Moreover, as Kaufman argues, "it is not enough for justice to be declared. The judge must assure that justice is done." That is why judges get involved in decreeing drastic remedies, as in many school-busing decisions. Usually, a court does not start off by telling the state what to do; it just says what the state cannot do: it cannot stuff ten men into a cell built for two; it cannot provide one toilet per 200 inmates; it cannot ware house mental patients like old furniture. Sometimes that is enough. One Massachusetts judge, hearing a suit protesting pris on conditions, took state authorities on a tour of the prison and asked: "You're sure you really want to defend this case?" The state did not, and (wisely) accepted a consent decree to fix the place up. More often, the state does nothing, and the judge will call in the parties to work out a solution.

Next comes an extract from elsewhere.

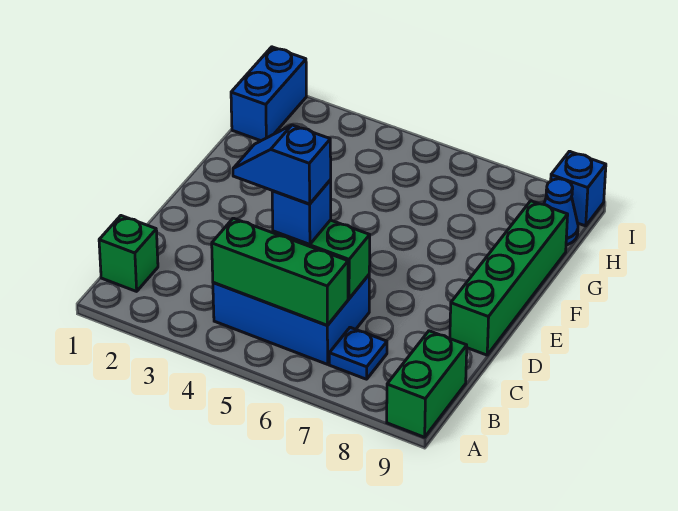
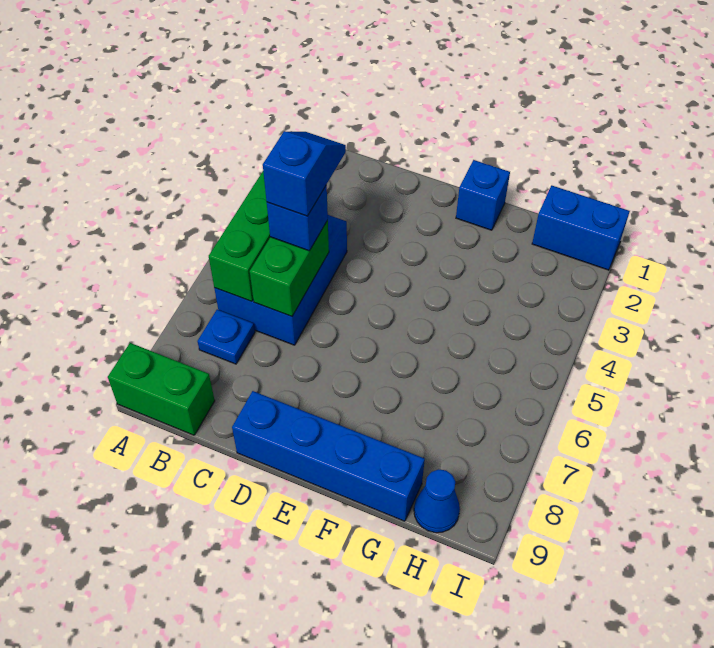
green brick B1 level 1 -> none
green brick D9:G9 level 1 -> blue brick D9:G9 level 1
blue brick I9 level 1 -> blue brick F1 level 1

Thus judicial activism is in large part the product of legislative inaction. Says Yale's Bork: "Rather than making the tough choices, legislatures will frequently write a vague law, and pass [the hard decisions] off on the courts." A phenomenally litigious society also fuels judicial power; judges, after all, cannot make law without lawsuits. Tocqueville observed more than a century ago that there is "hardly a political question in the United States which does not sooner or later turn into a judicial one." With the growth of Government, the power of the judiciary has naturally expanded. Thus public-interest groups that cannot sway legislatures will not hesitate to run off to the courts to get their "rights" upheld. Judges are often more likely to extend a sympathetic ear, less likely to get hamstrung by opposing interests.

Finally, democratic institutions simply are not as democratic as they look in civics textbooks. Bureaucrats, who actually run so much of government, may be as insulated from popular accountability as judges, and legislatures are notoriously swayed by special-interest groups. By offering redress to people with no special political clout, says Harvard Law School Professor Laurence Tribe, judges give otherwise disenfranchised groups a voice in the way public funds are spent and Government affects their lives. Activist Tribe complains that what really irks critics of an interventionist judiciary is not activism per se but the (often) liberal results. Says he: "The myth of the Imperial Judiciary is nothing but a mask for injustice." Or, as Civil Rights Lawyer Joseph Rauh puts it: "The Imperial Judiciary is simply the conservative doctrine of inaction dressed up in $5 words."

Still, the feeling persists: the judges have gone too far. Sociologist Nathan Glazer says that the progression of judicially enforced rights has given the country "indigestion," like a boa constrictor that has swallowed a goat. Though judges rate high in public opinion surveys -- a poll commissioned by the American Bar Association last year found that 77% believed that judges are "generally honest and fair"-- politicians and public alike have begun agitating to make them more accountable for both their judgments and their conduct. But accountability should not come at the cost of compromising judicial independence.

The U.S. at once prizes majority rule and individual freedom; an independent judiciary remains the best insurance that the former does not steamroll the latter. In the end, that means relying on judges themselves to exercise self-restraint. Few would ask the judges to undo all the rights they have advanced in the past 25 years. Yet, having done so much to change society, the judiciary might now pay more heed to the dictum of Justice Louis Brandeis. "The most important thing we do," he said "is not doing."